Any strategy candidate that looks strong must automatically be re-run under:

  • tighter liquidity thresholds
  • fewer and more positions
  • higher trading costs
  • different rebalance frequencies
  • exclusion of the lowest-liquidity or smallest-cap tail

Only strategies that survive these perturbations should be promoted to Tier A.

Repository Changes

The following repository changes are required.

New modules

research/us_universe.py

Responsibilities:

  • build daily tradable-universe masks
  • support strict and exploratory modes
  • enforce lagged eligibility rules

data_manager.py extension or new market_data.py

Responsibilities:

  • support daily US OHLCV
  • support ETF data updates
  • preserve existing price-loading workflows where practical

research/regime_filters.py

Responsibilities:

  • market risk-on/risk-off filters
  • ETF leadership signals
  • breadth and relative-strength helpers

research/event_factors.py

Responsibilities:

  • breakout-compression scores
  • gap-continuation scores
  • high-volume continuation logic
  • earnings-drift proxy logic

research/us_alpha_pipeline.py

Responsibilities:

  • orchestrate end-to-end research runs
  • load data
  • build universe masks
  • run strategy families
  • produce windowed rankings
  • label output as strict or exploratory

research/us_alpha_report.py

Responsibilities:

  • format tables and CSV outputs
  • summarize results by family and horizon
  • support markdown export if needed

Research Phasing

The implementation should be split into two phases.

Phase 1

Build the strict, defensible research backbone:

  • PIT S&P 500 universe
  • OHLCV data support
  • ETF regime filters
  • Breakout After Compression
  • Regime-Gated Cross-Sectional Alpha
  • Gap-and-Go / High-Volume Continuation
  • unified backtest and reporting pipeline

This phase should produce a clean research system that is difficult to fool with future information.

Phase 2

Expand into higher-upside exploratory research:

  • wider US stock universe
  • broader signal scanning
  • stronger CAGR search
  • explicit exploratory labeling

This phase is for alpha discovery, not for making final claims about unbiased production performance.

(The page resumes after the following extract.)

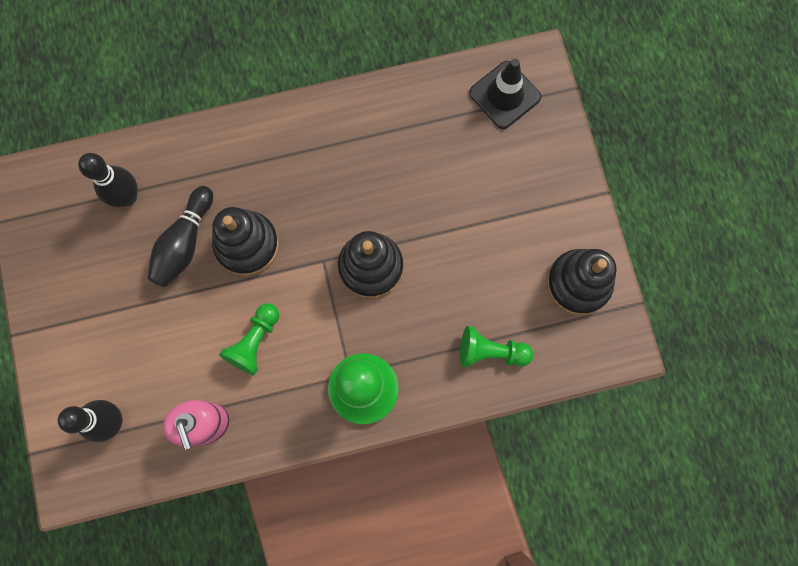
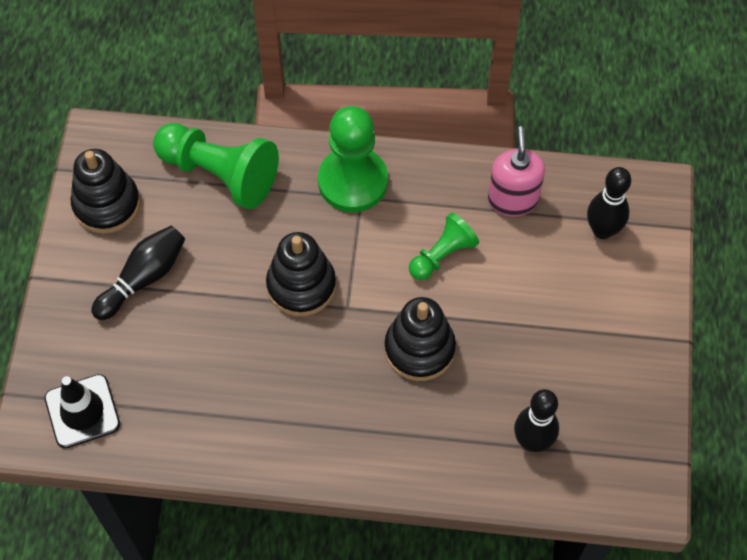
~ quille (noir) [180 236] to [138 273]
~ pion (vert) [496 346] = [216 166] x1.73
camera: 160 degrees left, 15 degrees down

The finished framework should produce:

  • a repeatable research entrypoint for US alpha studies
  • CSV outputs for 1/2/3/5/10y windows
  • a ranked table of strategy families
  • tier classification for candidates
  • notes on where near-50% CAGR outcomes come from and whether they remain credible after tightening assumptions

Non-Goals

This project does not aim to:

  • promise stable 10y 50% CAGR
  • claim a fully point-in-time-clean all-US-stock universe from free data alone
  • optimize to a single headline metric at the expense of realism
  • treat exploratory full-market scans as production-quality evidence

Key Decision

The core design choice is to build infrastructure that minimizes self-deception first, and only then search for extreme CAGR outcomes. Any other order is likely to produce attractive but unreliable results.